I couldn’t have dreamed up a better precursor for my forthcoming book Saving Sebastian, due out on 1 July. But honestly, I hadn’t so much as whispered in the ear of the BBC.
The documentary, So What If My Baby Is Born Like Me?, went out at 9pm on 19 April on BBC Three, but the main players were also interviewed on various newsy programmes. The story featured Jono Lancaster, and was both poignant and challenging. Jono has Treacher Collins syndrome, which essentially involves deformities of the face and ears, but normal intelligence. And Jono’s intelligence certainly shone through, as well as his honesty, courage and thoughtfulness.
The thrust of the programme was whether or not he should father a child naturally with his girlfriend of four years, Laura. They both want children, but Treacher Collins is hereditary, and they run a 50/50 chance of having a baby with the same condition. But no one can predict how severely it would be affected. As well as the distinctive facial irregularities, some children require tracheostomies and tube feeding, some are profoundly deaf, some have cleft lips and palettes. In the course of considering their options, Jono and Laura met a little girl, Maisie, and saw firsthand what such anomalies mean to parents. And to the child.
And Jono knows only too well the reactions anybody with the condition will encounter. He’s even been vilified for daring to have a relationship with a pretty girl! And Laura is indeed very attractive, as you can see. Jono’s own biological parents were so appalled by his appearance that they rejected him from birth. He was taken in at two weeks of age by an amazing woman who’s fostered over twenty children. She admitted that Jono had occupied a very special place in her affections and she’d formally adopted him. Watching them together was a delight.
But before you condemn his natural mother, ask yourself, how would you react to being handed a baby looking so different from your expectations? Or walking down the street with a child whom everyone stares at? Take a look at these photos and imagine the scenario; ask yourself the questions, if you dare. I studied dozens of them and I confess I didn’t like the answers.
However even Jono’s adopted mum couldn’t help him with the quandary he was in now.
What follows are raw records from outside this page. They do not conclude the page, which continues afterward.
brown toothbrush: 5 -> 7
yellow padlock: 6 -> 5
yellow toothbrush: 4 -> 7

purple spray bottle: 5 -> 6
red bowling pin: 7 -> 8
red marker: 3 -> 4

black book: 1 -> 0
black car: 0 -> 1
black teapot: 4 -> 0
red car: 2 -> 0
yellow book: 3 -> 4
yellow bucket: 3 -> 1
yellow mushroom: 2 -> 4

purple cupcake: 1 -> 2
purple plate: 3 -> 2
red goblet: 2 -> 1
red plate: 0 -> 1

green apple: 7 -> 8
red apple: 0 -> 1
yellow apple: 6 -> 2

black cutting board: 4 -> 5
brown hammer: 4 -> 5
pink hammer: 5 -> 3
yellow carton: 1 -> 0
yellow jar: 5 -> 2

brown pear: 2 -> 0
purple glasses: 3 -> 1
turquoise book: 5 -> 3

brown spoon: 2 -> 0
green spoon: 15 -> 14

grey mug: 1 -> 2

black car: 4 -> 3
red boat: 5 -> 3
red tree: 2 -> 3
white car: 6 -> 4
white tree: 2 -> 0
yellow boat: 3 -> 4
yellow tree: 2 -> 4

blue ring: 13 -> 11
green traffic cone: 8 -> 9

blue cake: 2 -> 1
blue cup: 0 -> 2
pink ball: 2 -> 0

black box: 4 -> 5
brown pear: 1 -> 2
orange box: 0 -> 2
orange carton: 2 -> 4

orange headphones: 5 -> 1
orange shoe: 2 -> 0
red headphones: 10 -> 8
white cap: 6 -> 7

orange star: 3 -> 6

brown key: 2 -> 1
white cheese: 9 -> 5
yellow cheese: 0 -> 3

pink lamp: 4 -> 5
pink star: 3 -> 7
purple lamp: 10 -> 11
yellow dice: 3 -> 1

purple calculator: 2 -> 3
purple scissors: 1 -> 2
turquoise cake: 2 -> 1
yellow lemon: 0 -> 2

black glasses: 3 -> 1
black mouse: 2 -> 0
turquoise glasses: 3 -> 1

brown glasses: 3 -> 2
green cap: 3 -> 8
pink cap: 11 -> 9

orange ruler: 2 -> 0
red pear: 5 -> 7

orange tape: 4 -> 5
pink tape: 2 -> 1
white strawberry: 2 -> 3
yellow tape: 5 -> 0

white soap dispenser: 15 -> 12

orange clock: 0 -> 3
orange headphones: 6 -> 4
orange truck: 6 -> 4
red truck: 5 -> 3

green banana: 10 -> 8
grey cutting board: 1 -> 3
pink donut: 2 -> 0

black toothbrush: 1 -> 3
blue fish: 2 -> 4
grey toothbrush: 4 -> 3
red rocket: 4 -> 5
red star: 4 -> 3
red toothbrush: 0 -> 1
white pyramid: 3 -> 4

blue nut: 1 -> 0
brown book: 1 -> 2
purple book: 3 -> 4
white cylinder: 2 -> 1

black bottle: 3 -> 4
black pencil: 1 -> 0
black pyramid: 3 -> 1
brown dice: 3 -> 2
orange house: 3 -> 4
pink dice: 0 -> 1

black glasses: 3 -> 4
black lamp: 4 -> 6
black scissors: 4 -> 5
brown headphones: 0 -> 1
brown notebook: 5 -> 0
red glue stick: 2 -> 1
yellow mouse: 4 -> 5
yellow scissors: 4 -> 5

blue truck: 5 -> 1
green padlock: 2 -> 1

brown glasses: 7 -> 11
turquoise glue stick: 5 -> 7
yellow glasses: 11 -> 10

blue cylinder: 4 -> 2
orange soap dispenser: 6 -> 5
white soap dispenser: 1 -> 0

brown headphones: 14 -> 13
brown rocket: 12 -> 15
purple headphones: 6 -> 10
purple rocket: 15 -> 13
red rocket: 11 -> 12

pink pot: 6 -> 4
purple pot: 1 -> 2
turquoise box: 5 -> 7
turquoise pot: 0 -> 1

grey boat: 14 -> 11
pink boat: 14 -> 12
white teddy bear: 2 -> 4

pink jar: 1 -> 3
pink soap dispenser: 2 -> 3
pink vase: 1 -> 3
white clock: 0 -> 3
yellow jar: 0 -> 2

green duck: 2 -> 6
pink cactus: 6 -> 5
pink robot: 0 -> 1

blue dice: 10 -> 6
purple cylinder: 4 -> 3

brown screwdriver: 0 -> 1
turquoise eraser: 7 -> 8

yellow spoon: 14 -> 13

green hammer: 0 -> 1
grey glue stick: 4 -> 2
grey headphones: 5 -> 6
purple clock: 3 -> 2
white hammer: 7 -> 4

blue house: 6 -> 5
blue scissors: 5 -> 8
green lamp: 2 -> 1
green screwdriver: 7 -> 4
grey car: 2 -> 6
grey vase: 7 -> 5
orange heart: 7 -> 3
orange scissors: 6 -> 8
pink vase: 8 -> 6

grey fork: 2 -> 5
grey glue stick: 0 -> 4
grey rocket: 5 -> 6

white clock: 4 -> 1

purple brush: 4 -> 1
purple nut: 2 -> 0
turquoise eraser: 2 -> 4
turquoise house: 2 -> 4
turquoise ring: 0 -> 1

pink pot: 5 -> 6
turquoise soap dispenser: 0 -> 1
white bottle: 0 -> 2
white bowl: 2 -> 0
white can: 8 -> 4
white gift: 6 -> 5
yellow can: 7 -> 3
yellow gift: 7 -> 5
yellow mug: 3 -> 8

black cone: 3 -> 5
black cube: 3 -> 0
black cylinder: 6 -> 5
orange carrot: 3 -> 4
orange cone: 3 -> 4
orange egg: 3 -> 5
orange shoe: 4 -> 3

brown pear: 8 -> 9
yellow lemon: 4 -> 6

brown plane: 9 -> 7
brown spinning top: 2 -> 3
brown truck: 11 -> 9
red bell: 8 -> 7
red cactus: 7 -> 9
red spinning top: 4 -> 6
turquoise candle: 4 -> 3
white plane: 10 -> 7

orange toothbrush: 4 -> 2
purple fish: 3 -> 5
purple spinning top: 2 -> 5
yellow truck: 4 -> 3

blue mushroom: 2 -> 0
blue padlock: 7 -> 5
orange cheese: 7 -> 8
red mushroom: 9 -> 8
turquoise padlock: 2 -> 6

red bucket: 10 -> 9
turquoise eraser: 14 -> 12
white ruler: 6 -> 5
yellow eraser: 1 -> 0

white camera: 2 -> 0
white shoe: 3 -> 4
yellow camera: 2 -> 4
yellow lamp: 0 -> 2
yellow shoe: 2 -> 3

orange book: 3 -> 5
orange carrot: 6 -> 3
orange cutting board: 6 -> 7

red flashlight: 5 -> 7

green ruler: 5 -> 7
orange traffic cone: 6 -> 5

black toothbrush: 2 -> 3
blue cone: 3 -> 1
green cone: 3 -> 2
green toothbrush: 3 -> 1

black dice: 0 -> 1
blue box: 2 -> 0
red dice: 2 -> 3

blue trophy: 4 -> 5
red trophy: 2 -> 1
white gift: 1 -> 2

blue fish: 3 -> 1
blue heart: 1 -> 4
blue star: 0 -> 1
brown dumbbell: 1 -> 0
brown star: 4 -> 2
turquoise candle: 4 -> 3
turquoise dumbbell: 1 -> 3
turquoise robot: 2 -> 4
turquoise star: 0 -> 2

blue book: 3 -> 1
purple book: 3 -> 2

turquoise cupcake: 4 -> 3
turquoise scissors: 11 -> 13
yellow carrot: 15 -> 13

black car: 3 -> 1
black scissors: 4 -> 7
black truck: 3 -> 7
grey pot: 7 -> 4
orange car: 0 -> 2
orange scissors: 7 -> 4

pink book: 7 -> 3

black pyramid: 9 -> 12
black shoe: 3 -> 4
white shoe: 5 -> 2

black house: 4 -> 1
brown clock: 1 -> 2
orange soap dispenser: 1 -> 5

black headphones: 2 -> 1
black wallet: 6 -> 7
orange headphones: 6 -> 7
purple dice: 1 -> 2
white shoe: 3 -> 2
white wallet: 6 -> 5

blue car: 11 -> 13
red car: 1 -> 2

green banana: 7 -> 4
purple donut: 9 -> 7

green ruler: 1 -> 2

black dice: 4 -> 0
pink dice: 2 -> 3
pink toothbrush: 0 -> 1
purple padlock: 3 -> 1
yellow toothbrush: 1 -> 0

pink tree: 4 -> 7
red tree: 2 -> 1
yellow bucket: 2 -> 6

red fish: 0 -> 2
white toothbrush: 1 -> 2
As she wisely said, you might think you know what you’d do in these situations, but no one can say for certain what they would do in reality. You can’t know until it happens.
It’s a tribute to her love and acceptance and sound common sense that Jono’s instinctive preference was to adopt. Laura though, wants her own child. In an effort to work though the possibilities, they seek advice and counselling; they visit families who’ve faced some of the same dilemmas. One option they have is to go for IVF with PGD – essentially this involves creating an embryo using their own sperm and eggs, then testing it to see if it carries the defective gene. Jono seems initially to be labouring under the mistaken idea that the faulty gene would simply be removed. When he finds that the whole embryo would be destroyed, he’s morally outraged. For him this is ‘an insult’, ‘disrespectful’ to all people with a deformity or genetic disorder. The fact that he himself wouldn’t exist if this facility had been offered, gives his outrage special emphasis and extra weight.
Listening to this young couple grappling with the dilemma was peculiarly arresting even for battle-hardened me. Something so natural as having a child is for them a major issue with endless questions, doubts and fears attached. Jono’s ‘morally wrong’ argument is a massive stumbling block to progress, but in the end their conclusion is that, for them, it feels right to go for IVF with PGD, to have a child without the defect. ‘Morally wrong’ for Jono it might be, says Laura, but even so ‘it’s right’. ‘Definitely right’ for the child, Jono concedes.
The scenario in my novel is different, though many of the issues and questions are similar. Sebastian is four years old, and he has a rare blood disorder. But he’s stunningly beautiful to look at. His parents are considering having a baby by IVF with PGD to save Sebastian’s life. They too have reservations … But in this case, I’m not going to tell you the outcome!